1,001 Novels: A Library of America
Bright River Trilogy (1984)
by Annie Green
Hooke's Crossing, Maryland
Maryland: 3/9
Bright River Trilogy is as obscure as it gets- a one-off author, published in the 1980's to no acclaim, and author Annie Green vanished from the public sphere without a trace. It's also not a trilogy in the sense that it is one novel, under three hundred pages long. The "trilogy" refers to the trio of main characters who live in the middle-of-nowhere, Maryland. I didn't even know there were rural parts of Maryland for most of my life. I had some idea that somewhere, Maryland had generated a "southern" culture with plantations and such, but I feel like they hush it up.

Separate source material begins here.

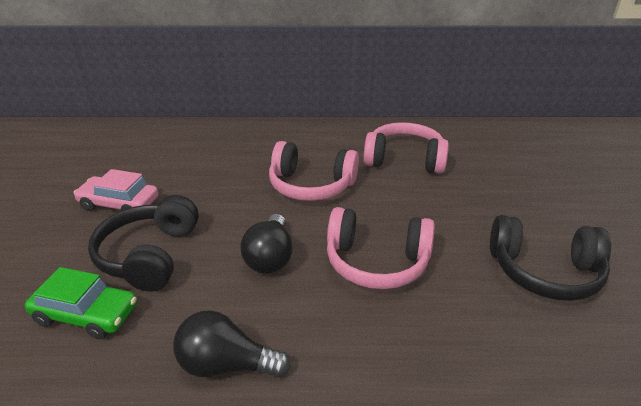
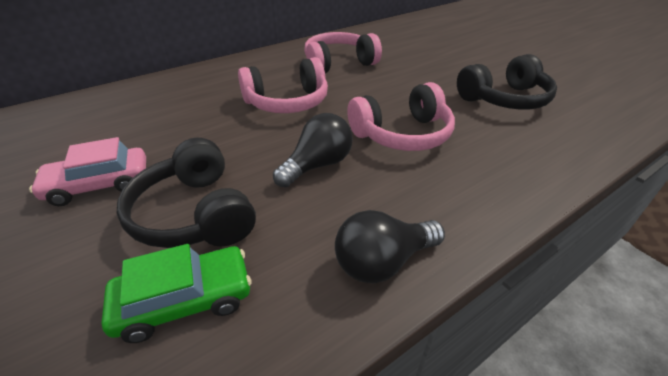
camera: 35 degrees left, 5 degrees up
(270, 257) = (317, 165): black light bulb -> black light bulb turned 105 degrees counterclockwise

Bright River Trilogy is not set on one of these erstwhile plantations, rather it's a small town filled with characters who- yes- you guessed it- never go anywhere. In this way this book reminds me of several novels from upstate New York and rural New England- sad characters, often from a once well-off, now decadent/failed wealthy family of the area, slouching towards their eventual extinction. Here you've got the well-meaning grandma whose stern husband hung himself after being implicated in a real estate fraud, the prodigal son, who goes off to Vietnam and returns with a wife who he literally picked up at the Port Authority bus station (and is an alcoholic). Other protagonists include the whorish daughter of a local yokel- she's got a book with the 50 dudes she's banged. Her dad spends his days reading the "M" volume of an encyclopedia to her deaf, drug-addled younger brother.
Besides the M volume, nobody in this tale picks up a book or appears to have any interests what so ever besides self-destruction. You'd be forgiven if you thought this book was published last year as part of the "deaths of despair" trend, but you'd be wrong- 1984!